Coburn said, “This misguided policy has cost taxpayers billions of dollars, increased fuel prices and made our food more expensive. Eliminating [it] will let market forces, rather than political and parochial forces, determine how to diversify fuel supplies . . . [T]his long-overdue step [will] protect consumers and taxpayers from artificially high fuel and food prices.”
This is a good but not a sufficient action. The renewable-fuel standard mandate is not limited to corn-based ethanol. The legislation requires increased volumes of corn-based ethanol to reach 15 billion gallons by 2015 and advanced biofuels of 21 billion gallons by 2022.
There is no commercially viable technology to meet the advanced biofuels goal — a known fact when Congress established the mandate.

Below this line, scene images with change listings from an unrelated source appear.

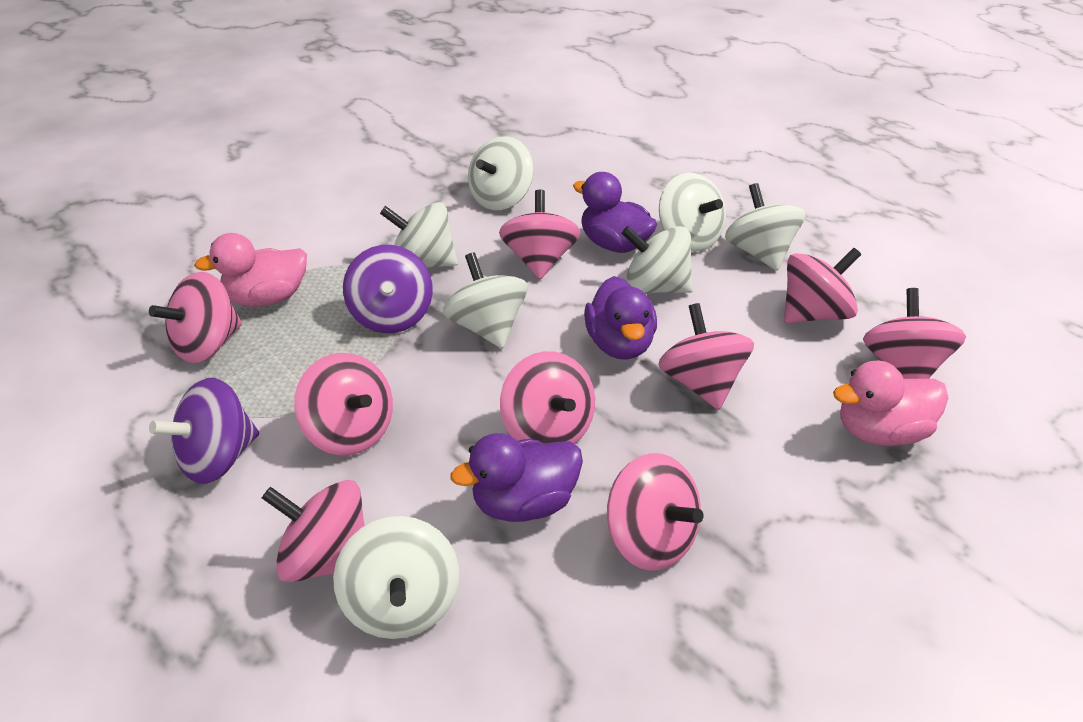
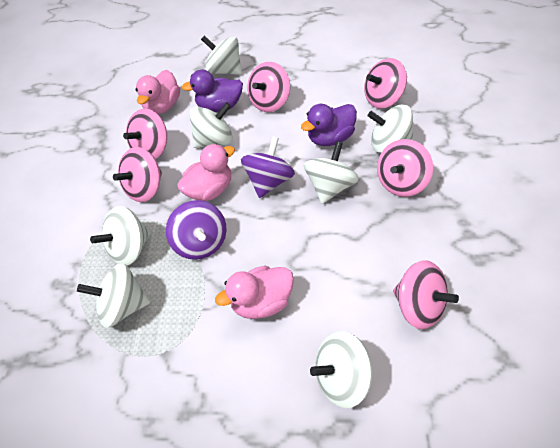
pink duck: 2 -> 3
pink spinning top: 9 -> 6
purple duck: 3 -> 2

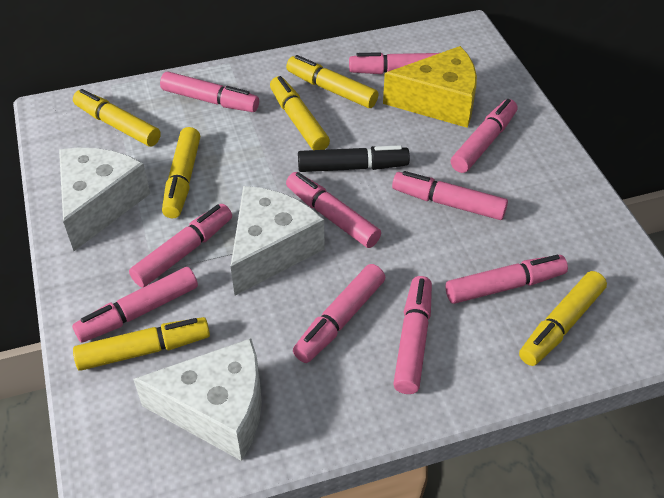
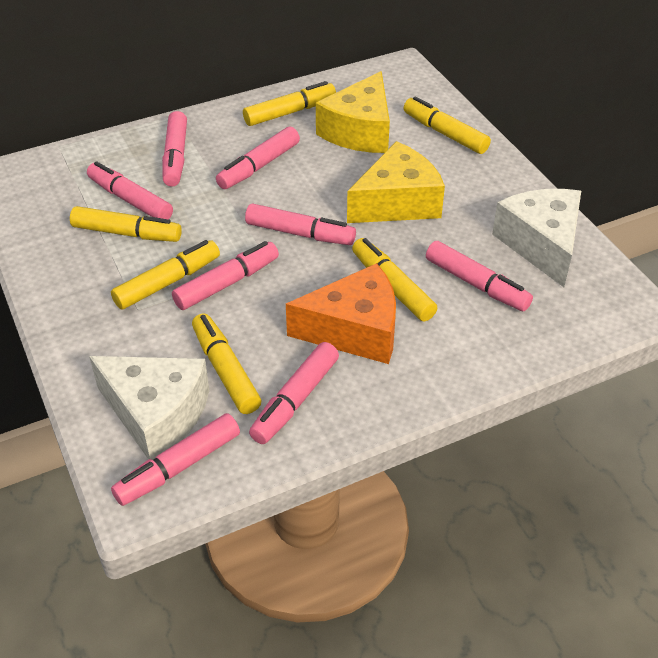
black marker: 1 -> 0
orange cheese: 0 -> 1
pink marker: 10 -> 8
white cheese: 3 -> 2
yellow cheese: 1 -> 2

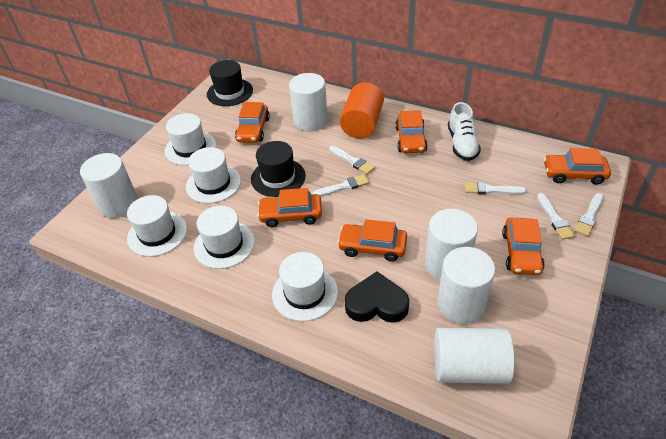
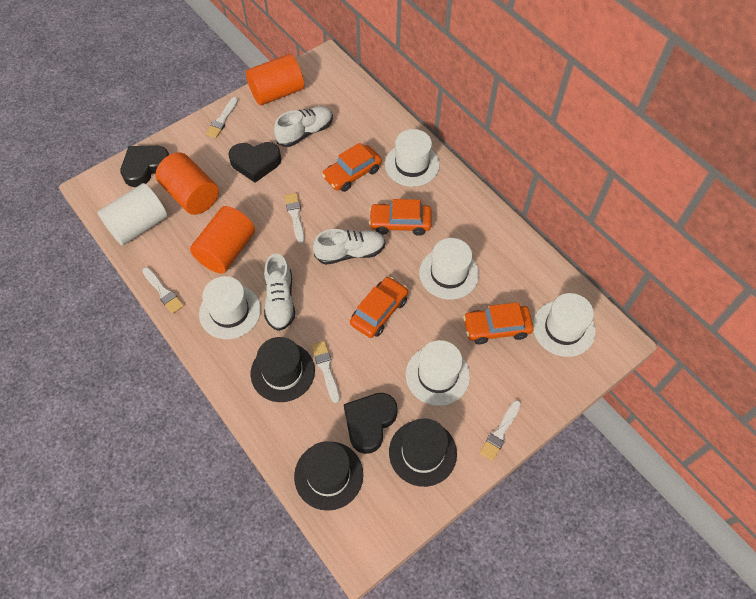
black hat: 2 -> 3
black heart: 1 -> 3
orange car: 6 -> 4
orange cylinder: 1 -> 3
white cylinder: 5 -> 1
white shoe: 1 -> 3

The mandate was based on the assumption that gasoline demand would continue to increase and that biofuels were for clean air, energy security and climate change risks. The increasing demand assumption collapsed in 2009, demand plateaued and imports began to decline. Furthermore, the justifications for the mandate were a fig leaf to justify subsidies to corn farmers, ethanol producers and political entrepreneurs, who saw riches in embracing cellulosic biofuels.
Ethanol was first used as a gasoline additive to reduce unburned hydrocarbons from carbureted vehicles. In the 1980s, carbureted engines were replaced with fuel-injected fuel management systems.
In spite of this, and research demonstrating that tailpipe emissions could be reduced without requiring ethanol, Congress passed the 1990 Clean Air Act amendments with a specific formula for reformulated gasoline to gain legislative support from the farm lobby.
Since 1990, air quality has continued to improve and would continue to improve if the ethanol/biofuels mandate vanished tomorrow.
Moreover, eliminating the ethanol requirement would benefit consumers. Many analyses have shown that corn production for ethanol has led to higher food prices. Those higher prices are an unjust tax on the poor, people on fixed incomes, and the extremely poor in emerging nations where corn-based products are a major part of their diet. A March 2011 MIT Technology Review article concluded, “Federal ethanol mandates . . . are a major reason why food prices worldwide have reached record levels . . . ”
A second justification for the mandate and industrial policy initiatives going back to the 1970s has been energy security. Since President Richard Nixon’s Project Independence, energy policy has been fixated on eliminating oil imports. It was erroneously asserted that reduced oil imports would enhance our economic well-being. Because oil is a globally traded commodity, a major interruption in production would adversely impact all economies, including ours, even if we imported no oil.
The reason is simple. Oil is an economic input, so the impact of an interruption on other nations would reduce global trade — both imports and exports would be more expensive. Our Strategic Petroleum Reserve and increased domestic oil production would help mitigate the economic impact but not insulate our economy from a negative impact.